Jonathan Chait on why the conservative movement has no idea of how the press actually works:
The answer is that the right has spent years nurturing a conspiratorial view of liberal media bias. Like sports fans who complain about bad officiating, conservatives focus obsessively on biased stories against the Republican Party while ignoring biases that run the other way. And while I’d agree that there is an imbalance between stories favoring the left and stories favoring the right, and that this imbalance has grown over the last couple decades, it simply does not work anything like the way conservatives imagine it does.
Reem Kassis on national cuisine:
I’ve now arrived at a quiet clarity. National dishes connect us to our specific, cherished history. They’re a way for diasporic communities to access an uncomplicated pride in our homelands, to enjoy a totem of culture that feels constant. When your birthplace is out of reach or your identity is questioned, a food heritage sometimes feels like all you have. But these cuisines—whose lineages are in fact wonderfully muddled—also connect us to a wider, interdependent world. When I add tahini and cardamom to my cheesecake, or flavor my schnitzel with za’atar, or wrap my shawarma in a tortilla, I’m both nurturing a connection to my homeland and paying tribute to the borderless nature of food cultures.

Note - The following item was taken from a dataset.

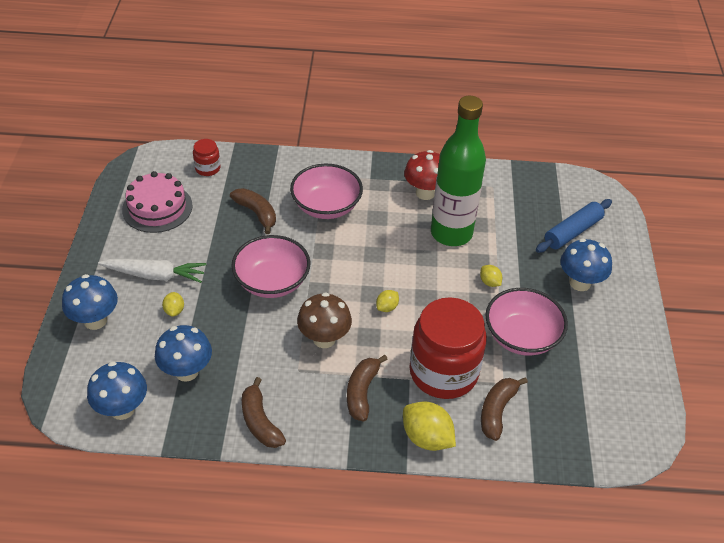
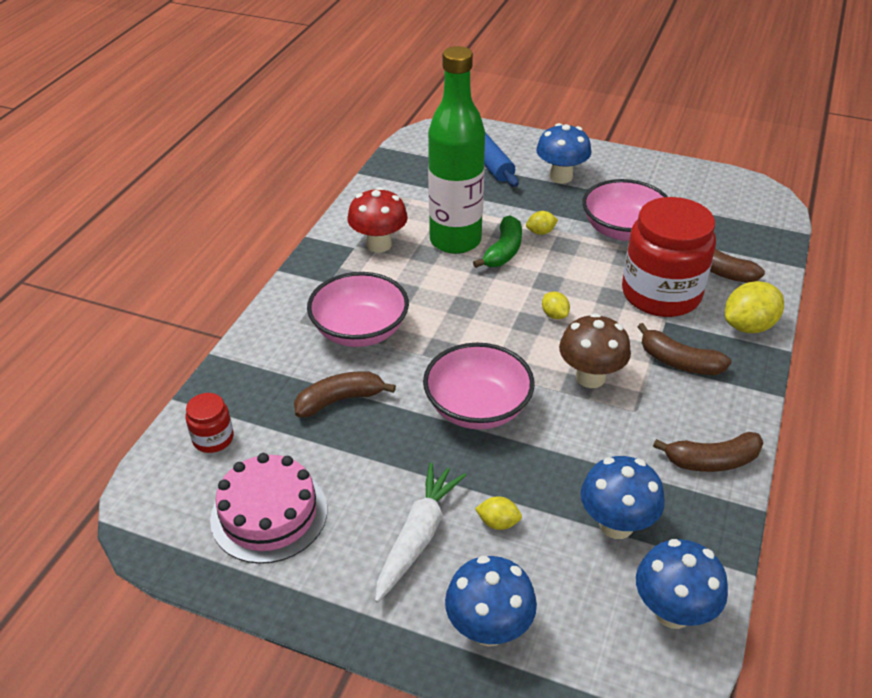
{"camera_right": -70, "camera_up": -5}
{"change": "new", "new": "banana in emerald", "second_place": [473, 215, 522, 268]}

Kenny Torrella on the plant-based food industry:
For decades, the plant-based industry largely focused on alternatives to milk, ground beef, sausage, and breaded chicken. But the human diet is much more expansive than that. Now we’re seeing plant-based seafood and bacon, more kinds of chicken, and more varieties of dairy products like cheese and yogurt. And there’s only one good vegan egg product on the market. Eventually, some of these companies may produce products that rise to the level of popularity the Beyond and Impossible burgers have experienced, further bolstering the entire market.
And Gordon-Smith of Agritecture doesn’t necessarily think the “trough of disillusionment” phase is all negative for the industry — it may cause some startups to fail or get acquired by bigger players, which can in turn lead to improved efficiency and better products, leading to more growth down the road.
But longer-term obstacles to scaling up remain: according to the Good Food Institute, a nonprofit that advocates for alternative proteins like plant- and cell-based meats, the industry will remain vulnerable to ingredient shortages unless it invests more in ingredient sourcing, research for alternative ingredients so it isn’t so dependent on peas, wheat, soy, and coconut oil, and better relationships with ingredient manufacturers.